Share your dilemmas and get honest opinions from other Mumsnetters.

DH pissed all over my idea of going to Uni.

55 replies

GandolfBold · 03/10/2017 17:18

AIBU to do it anyway?

I recently signed up for an access course to enable to go to university next year. I want to do a three year degree then a 2 year professional course. At the moment I mix a very part time job with some freelance work and looking after the children and house.

DH is self-employed. He pays me some money a month from the business as I am a partner (and do the books/ some admin/filing etc). I don't really understand how it works but DH is annoyed at me because if I go back to uni I will need to pay off my student loans straight away. He is also upset because I am being secretive about it. He says I should just give up and carry on doing what I am doing because it works for the family.

I have tried explaining that this is what I want to do. Its close to a field I already work in and have spent the last 2 years working towards this. We had very different starts in life, so DH got to go to Uni, set himself up etc and is really successful, while my stuff has taken a back seat.
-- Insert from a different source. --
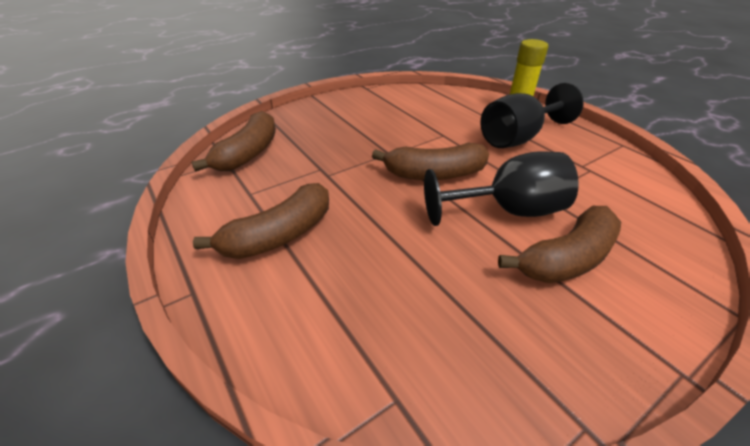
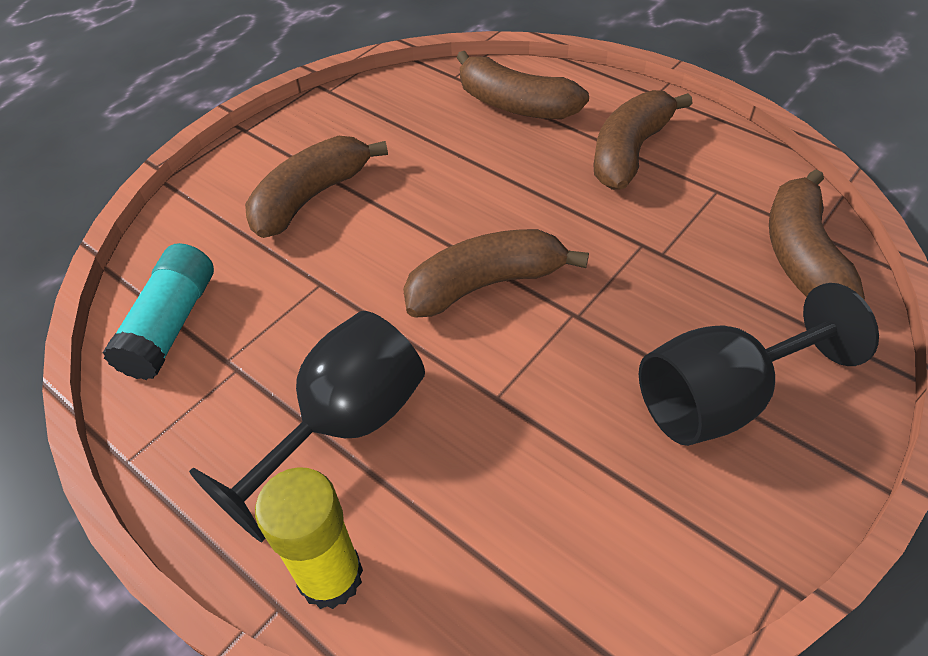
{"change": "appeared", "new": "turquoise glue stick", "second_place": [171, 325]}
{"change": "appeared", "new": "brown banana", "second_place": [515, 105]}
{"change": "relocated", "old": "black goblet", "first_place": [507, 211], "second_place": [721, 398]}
I want him to see he is being a bit of an arse - AIBU.

OP posts:
CockacidalManiac · 03/10/2017 17:20

if I go back to uni I will need to pay off my student loans straight away.

No you won’t.

He does sound like he’s being an arse.

astrotel · 03/10/2017 17:20

Then he pays you more than £21k a year- if you are not really working or the company that is tax avoidance,

blackteasplease · 03/10/2017 17:21

From what you have said I think Yes he is being an arse.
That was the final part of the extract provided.